Five unexpected origins and connections to driverless car technology

Star Trek

Five unexpected origins and connections to driverless car technology

Innovation often comes from unexpected sources.

Take the humble music cassette. How many romances were fuelled by a mix-tape? How many teens crouched over their stereos – fingers poised over the Play-Record buttons – to bag their favourite tunes from the radio?
But when consumers started to switch to CDs in the early 1990s, cassette manufacturers were left with factories, machinery and raw materials they couldn’t use.
Until, one day, a smart engineer realised those coils of magnetic tape would make great batteries: small, portable, powerful batteries.
The lithium-ion battery you’ll find in today’s smartphones and mobile devices was born.
The same rule about innovation applies to driverless cars.
You can trace origins, connections and applications of technology now being used by driverless car developers to unexpected places: from Radiohead to Pong.

Radiohead’s House of Cards video

driverless car technology

Skip back a decade and you’ll find the maestros of musical melancholy using LIDAR technology in the video accompanying their single, House of Cards.

So, what is LIDAR – Light Detection and Ranging? Just think radar but with lasers. LIDAR was invented in the 1960s and was first used by meteorologists to map cloud patterns, then by Nasa’s Apollo astronauts to map the surface of the moon. But watch Radiohead’s video and you’ll get the idea of how many driverless cars “see”, map the landscape around them and road ahead.

Optics and cameras

driverless car technology

Not every company investing in driverless cars is using LIDAR, though. Elon Musk, the founder of PayPal, SpaceX and Tesla, thinks the future lies in the evolution of far older – and cheaper – tech: the lens and camera.

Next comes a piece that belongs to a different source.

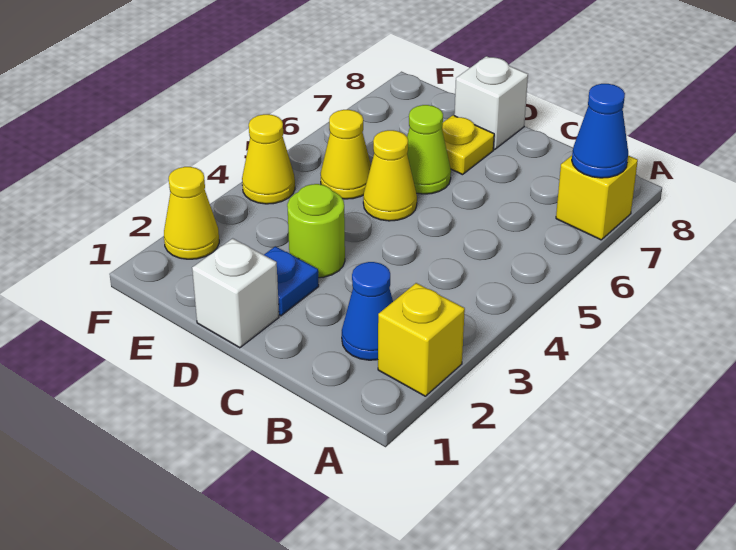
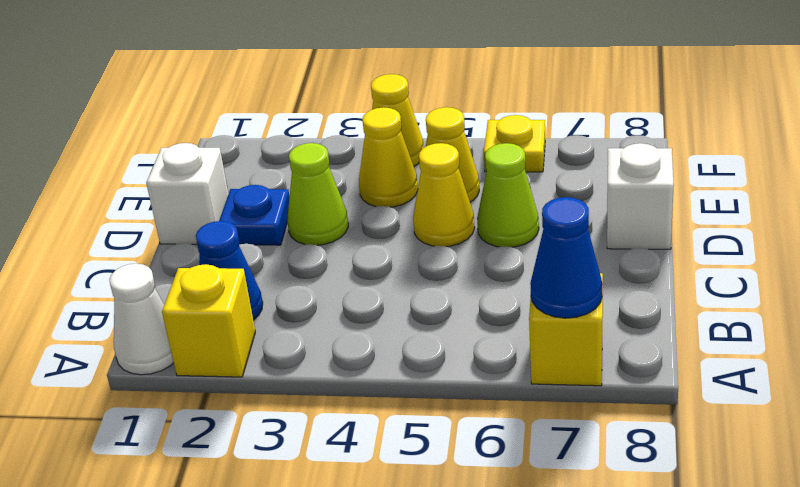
none -> white cone A1 level 1
lime round brick D3 level 1 -> lime cone D3 level 1
yellow plate D7 level 1 -> yellow plate F6 level 1
yellow cone F2 level 1 -> yellow cone E4 level 1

Traditionally, a camera lens “looks but cannot see” unlike a human eye. Cameras capture images but they don’t interpret them. But the human eye can sense distance, depth, shape, colours all in an instant. But have you noticed HDR images appearing among the photos on your smartphone?

These “high dynamic range” images attempt to replicate how the human eye deals with the differing depths of light. The result is sharper, more clearly defined, realistic images.

The same principle is at work on the camera and lens arrays on driverless cars. The question is: how close can those arrays get to matching the performance of the human eye?

Pong

driverless car technology

Now, you’re thinking … the human eye is just a ball of mush without an optic nerve connected to a brain. That’s true. So, the camera arrays on driverless cars will only be as good as the artificial intelligence (AI) they’re connected to. The challenge for AI is how to deal with the unexpected and unforeseen rather than just following what’s been programmed.

So, one of the foremost companies in artificial intelligence, DeepMind, has been developing systems that can learn for themselves. How are they learning? By playing games. If an AI system can figure out for itself how to play and win a game – like Pong or 40+ classic Atari games – it’s doing what humans do when they sit in front of a console and play something for the first time. It’s learning to deal with the unexpected and improve its performance.

Oh, and who is DeepMind owned by? That would be Google … one of the leading players in driverless car development.

Philosophy

driverless car technology

There’s not much at stake if artificial intelligence flunks a level in an Atari game. There’s rather more at stake if the AI has to decide who lives and who dies in an unavoidable road accident.

So, you’ll find AI developers thinking about ethical and moral questions. Those questions are the kind of issues about “right and wrong” that philosophers dating back to Aristotle and Plato back in 300 BC have grappled with. Although they didn’t have a car. Obviously. But you will find Google, among others, tapping up university professors and professional philosophers for advice about how AI should make moral choices.

Star Trek

driverless car technology

“Computer, what’s the …,” asks captains Kirk, Picard, Janeway, Archer and the rest depending on which version of the classic sci-fi series you prefer.

But what the series creator, Gene Roddenberry, imagined in the 1960s – a computer you could talk to and ask questions of – is becoming a reality. Think of voice-controlled virtual assistants like Siri, Alexa, Cortana and Google’s voice-controlled interface. It’s no accident that companies developing driverless cars are signing up with the likes of Amazon, Apple, Microsoft and Google to incorporate voice-controlled tech in their future models.

What’s yet to be seen is how a fully autonomous car might look.
Will they look like today’s road cars inside and out?
Where else do you think driverless car firms should draw inspiration from? What other connections can you see?